[Bug-Candidate]: Source mapping indexes exceed source length when special characters are present in Solidity files
Describe the issue:
We are encountering an issue with Slither’s source mapping when analyzing Solidity files that include certain special Unicode characters. In our use case, the source mapping index returned for some functions exceeds the length of the source file. For example, we observed that for a file with a total length of 54,863 characters, Slither reported an internal function with a start index of 55,053.
After investigation, we suspect that the presence of characters such as:
+.*•´.*:˚.°*.˚
≈
½
may be causing encoding or processing issues within Slither (or its underlying CryticCompile component), leading to miscalculation of character positions.
Steps to Reproduce:
- Create a Solidity file (e.g.,
Test.sol) that includes a library or contract containing these special characters in comments or string literals. - Run Slither (via CryticCompile) on the file.
- Observe that the source mapping for at least one function returns a start index greater than the total file length.

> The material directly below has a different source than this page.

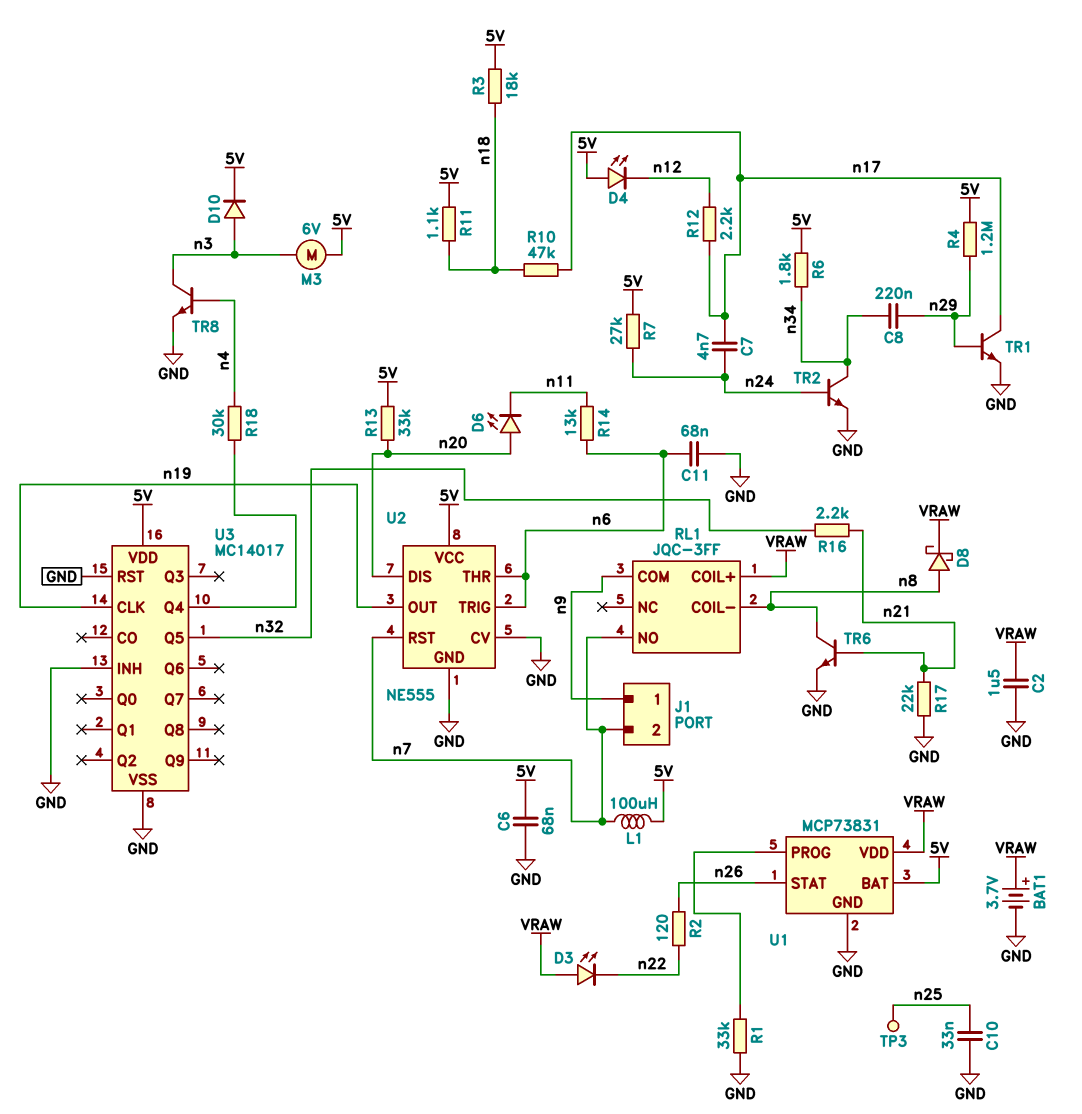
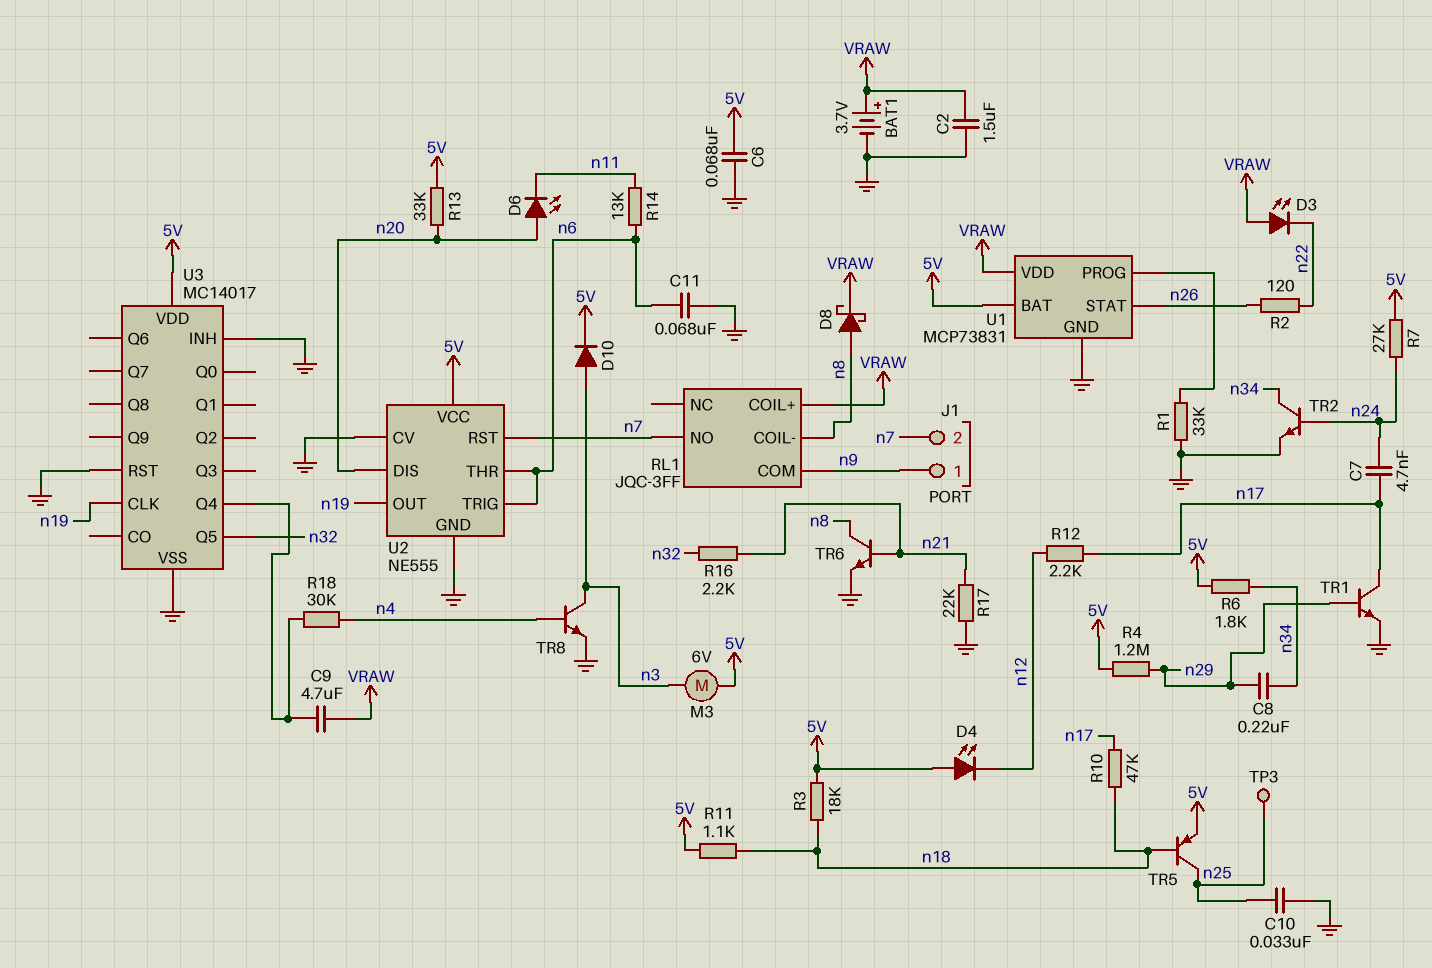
C9: none -> 4.7uF (U3/Q4, VRAW)
L1: 100uH (5V, n7) -> none
TR5: none -> PNP (B n18, C n25, E 5V)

Code example to reproduce the issue:
(https://github.com/Vectorized/solady/blob/main/src/utils/FixedPointMathLib.sol)
Version:
0.11.0
Relevant log output:
Hi @nivcertora ! Thanks for the report. If you have some time, could you check if the changes in https://github.com/crytic/slither/pull/2662 improve the situation?
From my understanding, the issue stems from the fact that the offsets are in bytes, not "characters" in the string sense, which causes differences when you have multi-byte characters in your source code.
Thanks for the quick response. Is there an easy way to install the version with the changes?
You should be able to install it from the PR branch with
pip install https://github.com/crytic/slither/archive/refs/heads/fix-unicode-src-mappings.zip
Did you notice if there's a specific detector that's reporting misaligned source maps? Or are you writing a Python script that checks the Source objects directly?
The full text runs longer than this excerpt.